Cabello is hardly alone, of course, in thinking that merely existing as a celebrity should provide enough inspiration to the masses to offset the world’s ills. The now-notorious “Imagine” video, a project spearheaded by “Wonder Woman” star Gal Gadot in which the well-known spoke-sang John Lennon lyrics to provide inspiration and issues awareness to the masses, felt like a striking benchmark, and an early one. With so little time elapsed in the era of social distancing, celebrities who presented as serene and confident under normal circumstances (Will Ferrell? Sarah Silverman? Natalie Portman? Really?) revealed themselves as Norma Desmonds in waiting, one brief pause in audience attention away from reclaiming the means of production to show us just how many ideas they’ve had brewing this whole time. That those ideas tend to stop short at “the world gets better somehow, and I stay famous” is somehow the conversation’s end, not its beginning.

The celebrity interface with the problems of the world was not always this way, and it’s not just because the problems of the world have gotten worse. To wit: Elton John, no newbie, actually used his job as emcee not just to entertain but to push forward the idea that social distancing should be the order of the day.

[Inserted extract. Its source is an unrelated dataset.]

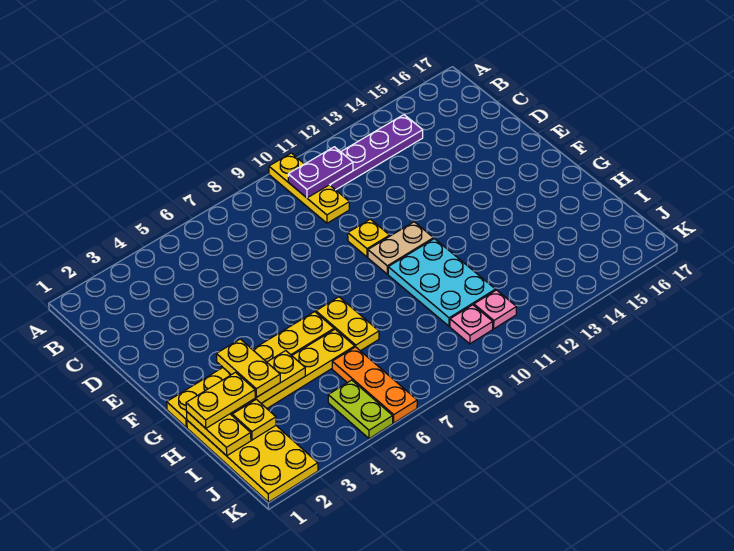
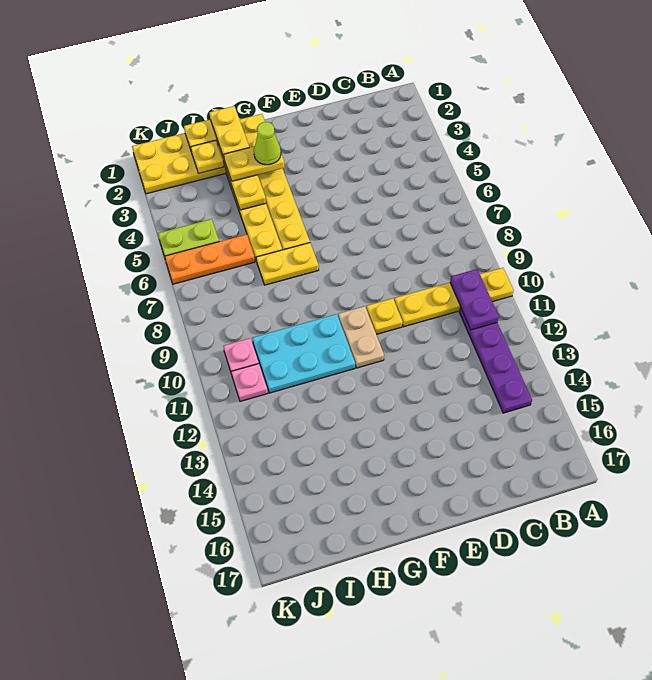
yellow plate A10:C10 level 1 -> yellow plate A10:D10 level 1
none -> lime cone G3 level 4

And seasoned
stars like Alicia Keys, Billy Joe Armstrong, and Dave Grohl picked up the slack from Cabello and Eilish by performing actually apropos songs with a tone of relative pensiveness (put on or not). Keys has had a long enough career to have performed at the post-September 11 “America: A Tribute to Heroes” concert, a show that was both not enough to meet its moment and a movingly genuine show of force by the entertainment industry. It was the best a group of frightened people could do in the face of what looked like an existential threat. Keys, then the newest star in the firmament, sang Donny Hathaway; Paul Simon showed up; Mariah Carey sang “Hero.” That Carey dropped in at the end of Fox’s coronavirus benefit to sing “Always Be My Baby” — a bit of fun for an audience stuck at home — proved that she gets it in a way her successors, and even some of her contemporaries, don’t. 

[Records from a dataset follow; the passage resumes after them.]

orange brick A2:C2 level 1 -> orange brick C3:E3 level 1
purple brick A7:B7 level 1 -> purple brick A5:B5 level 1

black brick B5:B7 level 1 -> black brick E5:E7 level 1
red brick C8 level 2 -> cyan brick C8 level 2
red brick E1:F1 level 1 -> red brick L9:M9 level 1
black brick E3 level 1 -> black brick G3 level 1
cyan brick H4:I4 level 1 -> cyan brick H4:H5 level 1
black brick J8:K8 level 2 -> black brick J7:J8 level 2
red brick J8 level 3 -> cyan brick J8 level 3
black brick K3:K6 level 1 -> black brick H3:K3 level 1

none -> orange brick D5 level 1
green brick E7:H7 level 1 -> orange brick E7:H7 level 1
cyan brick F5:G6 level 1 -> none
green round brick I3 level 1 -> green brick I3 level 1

After all, the threat looks different than it did in 2001 — it’d be impossible to book a studio for a group concert in the first place, and perhaps if we’re trying to encourage the young to stay home, bedroom bops are the order of the day. But this was not the best the industry could do. And something feels strangely lost in the fact that Eilish’s and Cabello’s generation of stars feel quite so incapable of the introspection that suggests that maybe they, this time, might have made a less careerist song choice, or that maybe this time, the Backstreet Boys could have sheathed their ambition a bit more. The desire to get back to the old cut-and-thrust of work — in which stars are competing to make and sustain hits — is certainly refreshing, as compared to the blandness and blankness of the stars of “Imagine” purporting to help through singing someone else’s song. But it might have been put away towards a greater goal, at least for an hour. Actual curiosity about what might be appropriate or tonally sensitive at a deeply tense moment in the life of the nation and the world would have gone a good way further. Imagine all the people on music’s A-list, looking out the windows of their living rooms and really living in today. It would have yielded a very different show.